In summary, In problem 1, one constructs an equivalence relation ~ on a multiplicative submonoid R x S by (a,s)~(b,t) if there is a r in S with rat = rbs. This allows one to make RxS/~ into a commutative, unital ring. In problem 2, one defines a homomorphism psi: RxS/~ --> T of unital rings, and shows that there is only one such homomorphism.
  • #1
calvino
108
0
I've already completed 1), but it's necessary for one to know it for question 2). I'm pretty sure that I've found my homomorphism in 2, but I don't know whether or not is unique. How do I show a homomorphism is unique in this case?
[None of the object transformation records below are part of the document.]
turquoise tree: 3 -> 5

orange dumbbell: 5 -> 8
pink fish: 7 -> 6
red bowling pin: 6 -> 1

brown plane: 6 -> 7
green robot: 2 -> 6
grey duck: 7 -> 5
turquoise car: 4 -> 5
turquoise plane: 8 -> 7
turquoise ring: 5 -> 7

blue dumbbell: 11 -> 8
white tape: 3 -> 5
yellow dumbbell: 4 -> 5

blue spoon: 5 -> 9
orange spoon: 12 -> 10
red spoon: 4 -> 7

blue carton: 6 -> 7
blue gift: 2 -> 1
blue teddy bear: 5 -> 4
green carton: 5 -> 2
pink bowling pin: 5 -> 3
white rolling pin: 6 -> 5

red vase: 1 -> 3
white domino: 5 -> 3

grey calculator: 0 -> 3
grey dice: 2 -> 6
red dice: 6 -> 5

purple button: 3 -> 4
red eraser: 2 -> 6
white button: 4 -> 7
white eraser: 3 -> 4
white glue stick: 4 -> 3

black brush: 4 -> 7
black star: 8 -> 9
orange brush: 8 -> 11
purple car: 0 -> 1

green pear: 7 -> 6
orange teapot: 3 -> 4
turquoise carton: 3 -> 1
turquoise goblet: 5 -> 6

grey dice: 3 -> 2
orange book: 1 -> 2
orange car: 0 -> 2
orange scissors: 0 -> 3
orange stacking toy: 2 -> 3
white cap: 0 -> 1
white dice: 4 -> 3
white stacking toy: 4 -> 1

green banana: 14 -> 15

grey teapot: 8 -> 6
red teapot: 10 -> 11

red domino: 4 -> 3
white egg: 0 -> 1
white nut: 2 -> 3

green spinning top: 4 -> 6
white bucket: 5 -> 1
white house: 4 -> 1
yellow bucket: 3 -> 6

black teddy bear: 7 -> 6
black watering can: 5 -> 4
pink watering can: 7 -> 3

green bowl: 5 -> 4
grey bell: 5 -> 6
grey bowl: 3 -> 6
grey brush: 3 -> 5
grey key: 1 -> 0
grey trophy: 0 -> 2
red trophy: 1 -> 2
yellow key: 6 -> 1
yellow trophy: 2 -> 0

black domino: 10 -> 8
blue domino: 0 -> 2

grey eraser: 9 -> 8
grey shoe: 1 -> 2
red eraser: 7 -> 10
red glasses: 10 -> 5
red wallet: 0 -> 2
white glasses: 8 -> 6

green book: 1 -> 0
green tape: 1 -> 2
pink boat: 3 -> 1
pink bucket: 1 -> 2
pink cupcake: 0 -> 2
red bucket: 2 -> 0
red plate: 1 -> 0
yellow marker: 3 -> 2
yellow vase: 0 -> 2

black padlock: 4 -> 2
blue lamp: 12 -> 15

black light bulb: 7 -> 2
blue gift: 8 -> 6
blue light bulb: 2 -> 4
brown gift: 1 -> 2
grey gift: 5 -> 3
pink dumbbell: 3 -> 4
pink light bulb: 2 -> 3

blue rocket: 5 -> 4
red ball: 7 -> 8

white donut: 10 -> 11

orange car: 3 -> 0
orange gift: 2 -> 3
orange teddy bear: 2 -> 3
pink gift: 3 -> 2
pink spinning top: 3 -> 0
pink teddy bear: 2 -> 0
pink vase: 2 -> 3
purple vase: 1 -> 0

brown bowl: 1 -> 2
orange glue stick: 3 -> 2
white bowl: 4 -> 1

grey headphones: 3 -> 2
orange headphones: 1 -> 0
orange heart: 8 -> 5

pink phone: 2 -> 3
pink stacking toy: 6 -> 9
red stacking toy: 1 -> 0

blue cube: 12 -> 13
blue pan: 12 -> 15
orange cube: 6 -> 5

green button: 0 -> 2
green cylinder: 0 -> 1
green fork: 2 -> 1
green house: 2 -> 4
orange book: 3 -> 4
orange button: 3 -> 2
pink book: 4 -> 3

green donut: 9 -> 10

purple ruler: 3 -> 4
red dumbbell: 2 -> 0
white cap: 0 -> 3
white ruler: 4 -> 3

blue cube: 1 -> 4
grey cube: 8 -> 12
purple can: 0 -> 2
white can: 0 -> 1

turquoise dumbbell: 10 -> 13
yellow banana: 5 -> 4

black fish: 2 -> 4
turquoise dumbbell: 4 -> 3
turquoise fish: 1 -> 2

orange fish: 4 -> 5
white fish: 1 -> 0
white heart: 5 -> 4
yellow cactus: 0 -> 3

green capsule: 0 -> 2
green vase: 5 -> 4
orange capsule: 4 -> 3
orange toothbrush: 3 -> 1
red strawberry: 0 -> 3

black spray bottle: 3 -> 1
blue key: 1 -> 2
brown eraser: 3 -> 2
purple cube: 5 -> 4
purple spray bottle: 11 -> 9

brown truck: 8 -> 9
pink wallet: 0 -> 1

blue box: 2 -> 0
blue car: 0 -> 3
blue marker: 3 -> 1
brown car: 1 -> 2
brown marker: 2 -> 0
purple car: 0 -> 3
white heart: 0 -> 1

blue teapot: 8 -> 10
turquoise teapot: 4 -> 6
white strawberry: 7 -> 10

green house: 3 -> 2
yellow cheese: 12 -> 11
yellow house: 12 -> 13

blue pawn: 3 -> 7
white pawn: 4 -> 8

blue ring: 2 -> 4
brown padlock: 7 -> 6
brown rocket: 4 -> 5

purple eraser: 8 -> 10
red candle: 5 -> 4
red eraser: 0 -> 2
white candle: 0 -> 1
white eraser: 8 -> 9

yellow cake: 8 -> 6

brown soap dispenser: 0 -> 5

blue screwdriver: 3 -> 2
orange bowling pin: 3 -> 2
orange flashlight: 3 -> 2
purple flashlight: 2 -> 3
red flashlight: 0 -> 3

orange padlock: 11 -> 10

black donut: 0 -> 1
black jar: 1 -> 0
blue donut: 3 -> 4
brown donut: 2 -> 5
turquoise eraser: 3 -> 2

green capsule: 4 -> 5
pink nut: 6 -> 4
Problem 1: Let R be a commutative unital ring, and let S be a multiplicative submonoid of R. Define an equivalence relation ~ on R x S by (a,s)~(b,t) if there is r in S with rat = rbs. Let a/s denote the ~-equivalence class of (a,s). Show that with

a/s + b/t = (at+bs)/st and (a/s)(b/t) = ab/st

one can make RxS/~ into a commutative, unital ring, and that j(a) = a/1 defines a homomorphism j of unital rings from R into RxS/~ that maps S into the group of invertible elements of RxS/~

Problem 2 (=continuation of Problem 1): Let R and S be as above, and let phi: R --> T be a homomorphism that maps S into the group of invertible elements of the commutative unital ring T. Show that there is unique homomorphism psi: RxS/~ ---> T of unital rings with psi.j = phi.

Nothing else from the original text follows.